Ajax -- asynchronous JavaScript and XML -- powers most Web 2.0 applications, including mashups, as well as gadgets, which can be placed on Web pages or social networking sites to show weather, incoming mail or other highly customized content. But like any other code, mashups and gadgets are vulnerable to malicious attacks. Ajax-based content also hasn't penetrated the mobile world much, the alliance said.

The alliance's newly revamped framework, OpenAjax Hub 1.1, extends the publish/subscribe features and allows incorporation of untrusted mashup components, known as widgets, from third parties. Using IBM's Smash technology, untrusted widgets are isolated into IFrames and can only communicate with the rest of the mashup through a secure, mediated message bus. Later, the alliance expects to issue standard API for OpenAjax Hub 1.1, along with a commercial-ready open source JavaScript reference implementation, the group said, in a statement.

Mobile Ajax, its other initiative, is intended to broaden use of Ajax on mobile phones. Many Ajax-powered mobile applications require integration with the phone's operating system for physical location or for one-touch dialing, for example. To address the OS integration requirement, the Mobile Ajax committee will establish use cases, requirements, and characterize the requirements of the security effort, with likely follow-on efforts to pursue industry standards and/or open source, the alliance explained.

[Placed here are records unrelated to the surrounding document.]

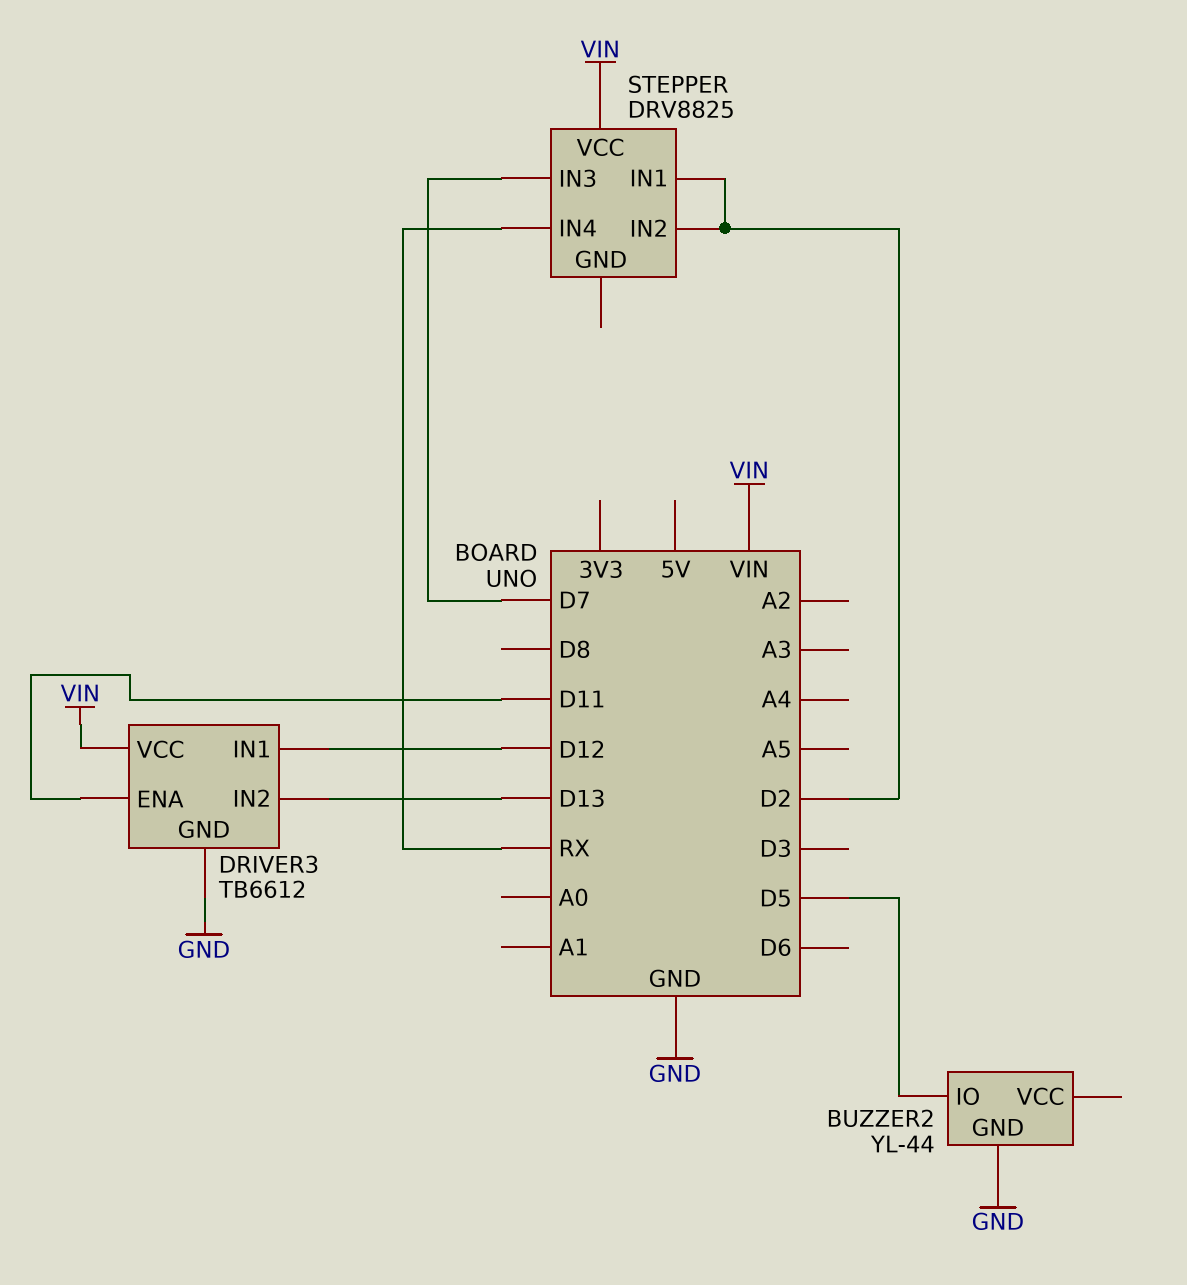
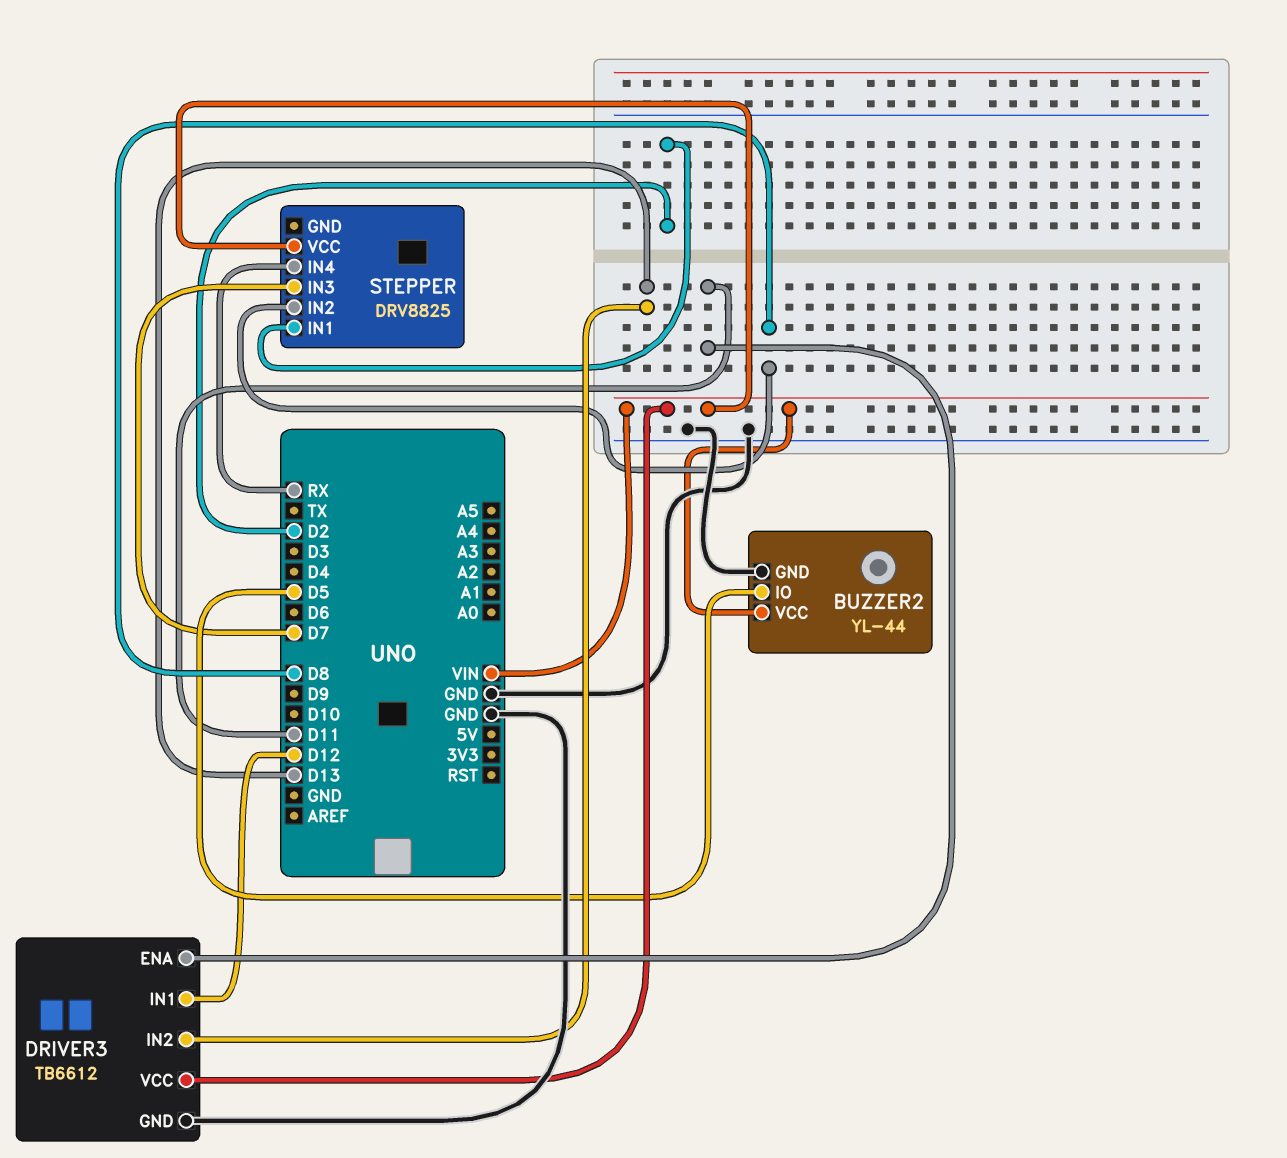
BUZZER2 pin VCC: none -> VIN
STEPPER pin IN2: D2 -> D8

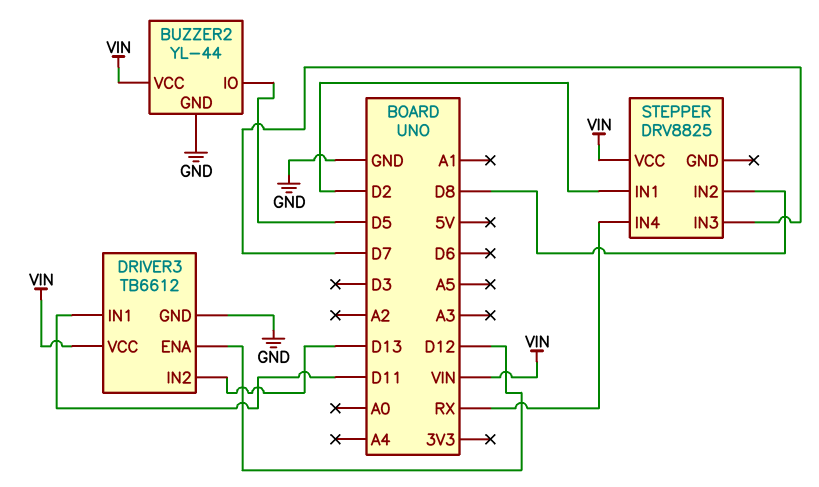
DRIVER3 pin ENA: D11 -> D12
DRIVER3 pin IN1: D12 -> D11

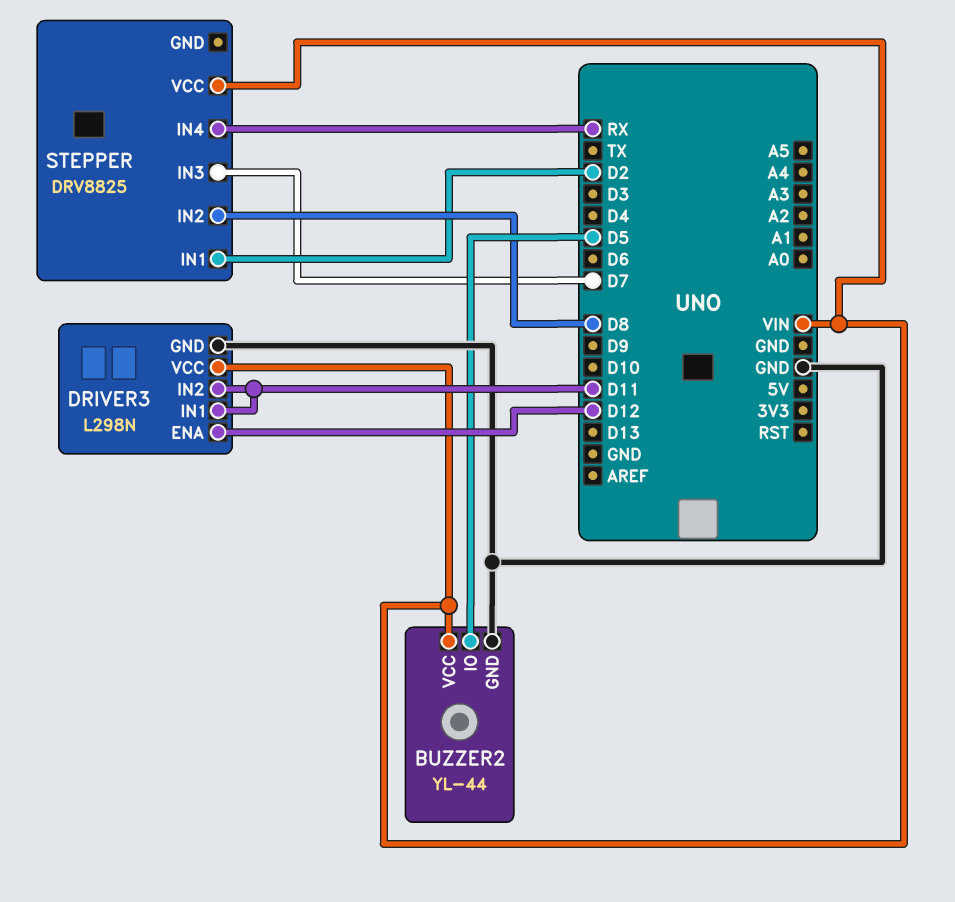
DRIVER3: TB6612 -> L298N
DRIVER3 pin IN2: D13 -> D11

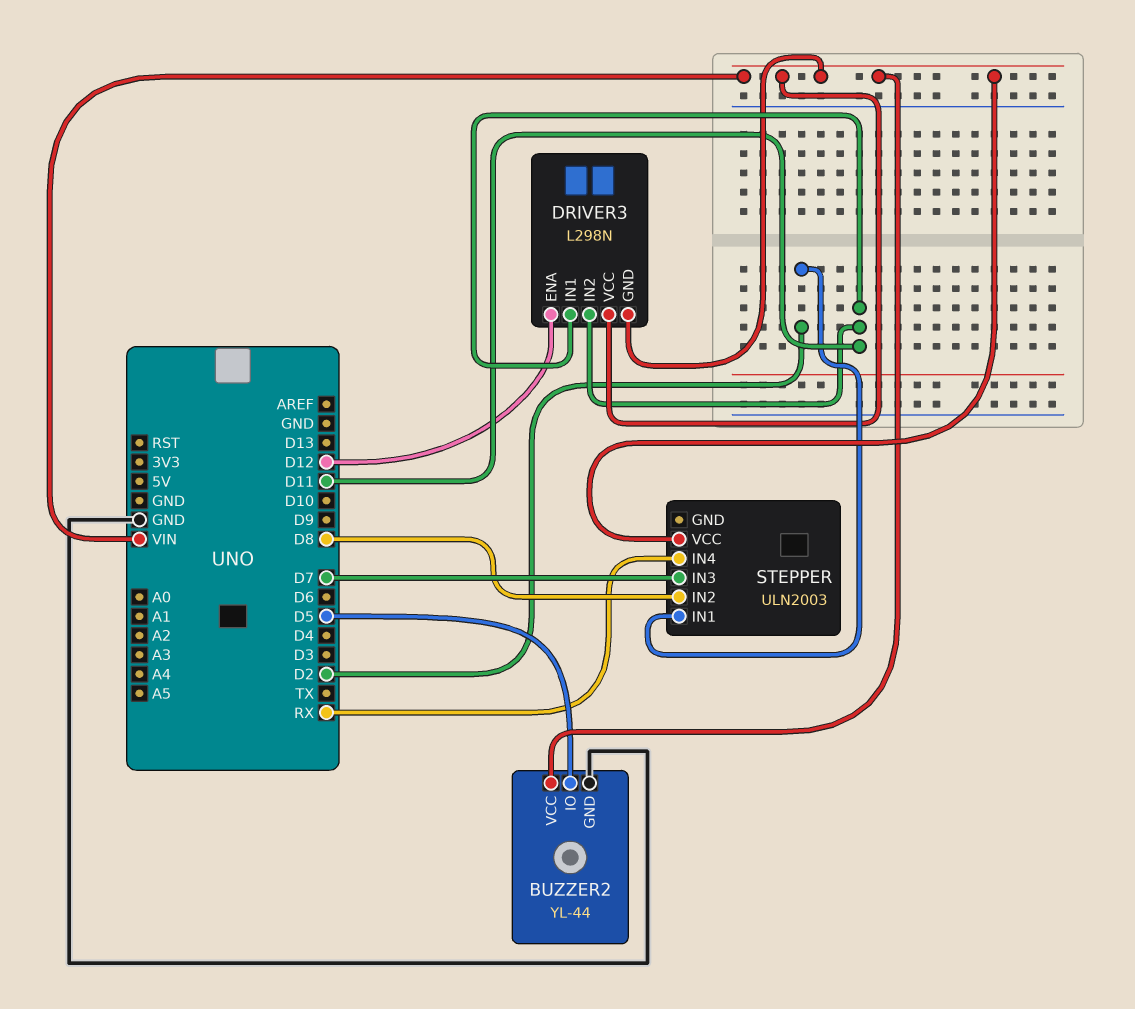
DRIVER3 pin GND: GND -> VIN
STEPPER: DRV8825 -> ULN2003

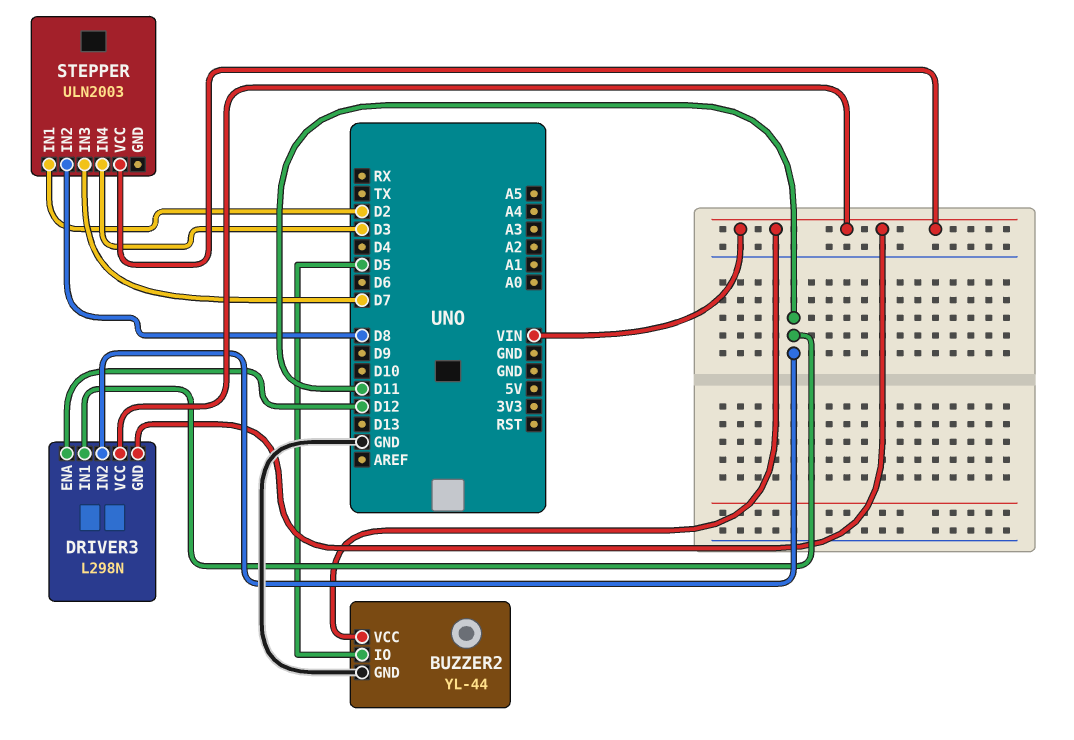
STEPPER pin IN4: RX -> D3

"By unifying the industry around a common approach, and defining the security requirements, OpenAjax Alliance's efforts will help propel the next-generation of mobile applications," said Brad Sipes, CTO and vice president of engineering for Ikivo, and a co-chair of the Mobile Task Force at OpenAjax Alliance.

Vodafone is also working with the task force to develop new Web-based services and applications, the carrier said.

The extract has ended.